Early postmortem work shows a substantial reduction in the number of motor neurons (around 30–50%) in the lumber spine of older (>60 years) compared with younger adults [3]. Around the same time, two more cadaver studies demonstrated a decrease in motor neurons serving muscle fibers in the lower spinal region [4, 5]. Myoelectrical examination of various anatomical muscles have added to this body of knowledge. The estimated number of MU in the tibialis anterior, a key dorsiflexor, progressively decreases from young (~25 years [150 MUs]) to old (~65 years [91 MUs]) men, and further declines in the oldest men (~85 years [59 MUs]) [6]. Numerous other studies corroborate this loss of MU in upper (biceps brachii) [7] and lower limb (vastus lateralis) [8] muscles when comparing older adults with their younger counterparts. Although MU numbers have been reported with clear differences between young and old, MU number estimate techniques are limited by muscle size and electrode detection area, likely explaining the remarkably similar MU numbers reported for muscles of vastly different sizes (e.g. 138 in the first dorsal interosseous [9] and 195 in the VL [8]). Therefore, these methods should be viewed as an index rather than a true anatomical count.

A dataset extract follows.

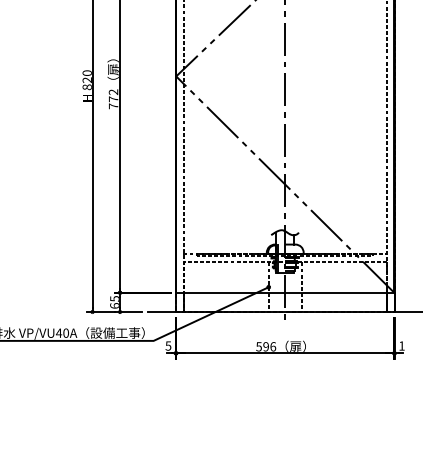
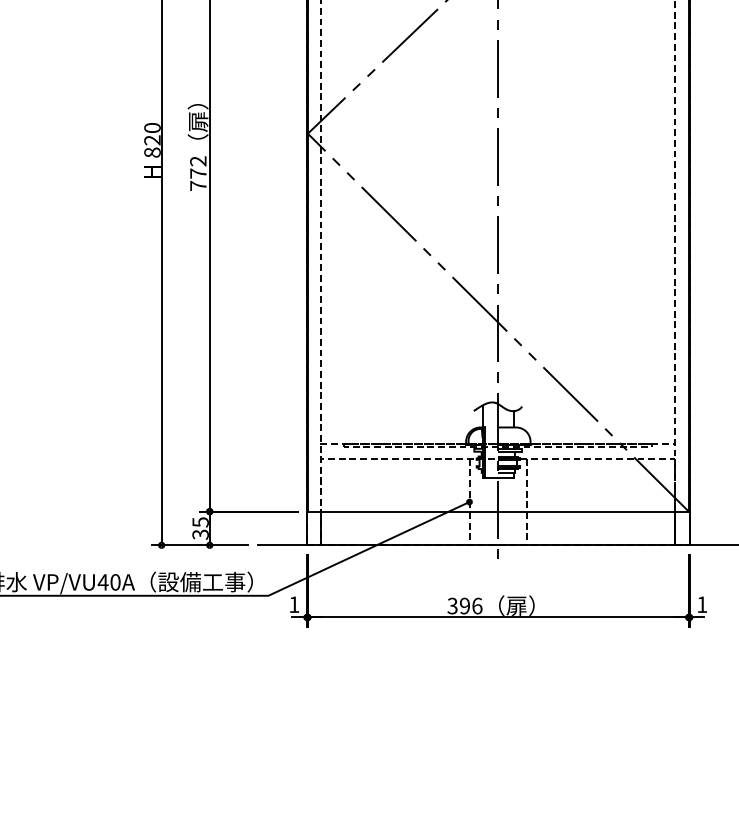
text: (114, 305) -> (200, 533), 65 -> 35
text: (168, 345) -> (294, 603), 5 -> 1
text: (258, 346) -> (451, 605), 596 -> 396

A recent review of the literature also noted that by the seventh decade of life, healthy older adults have around 40% fewer MUs [10] than young. Of note, these studies have been conducted in healthy older adults, which demonstrates that neuromuscular remodeling is, to some degree, an unavoidable physiological consequence of aging. A recent review [11] further discusses the neuromuscular adaptions that occur even in states of healthy aging.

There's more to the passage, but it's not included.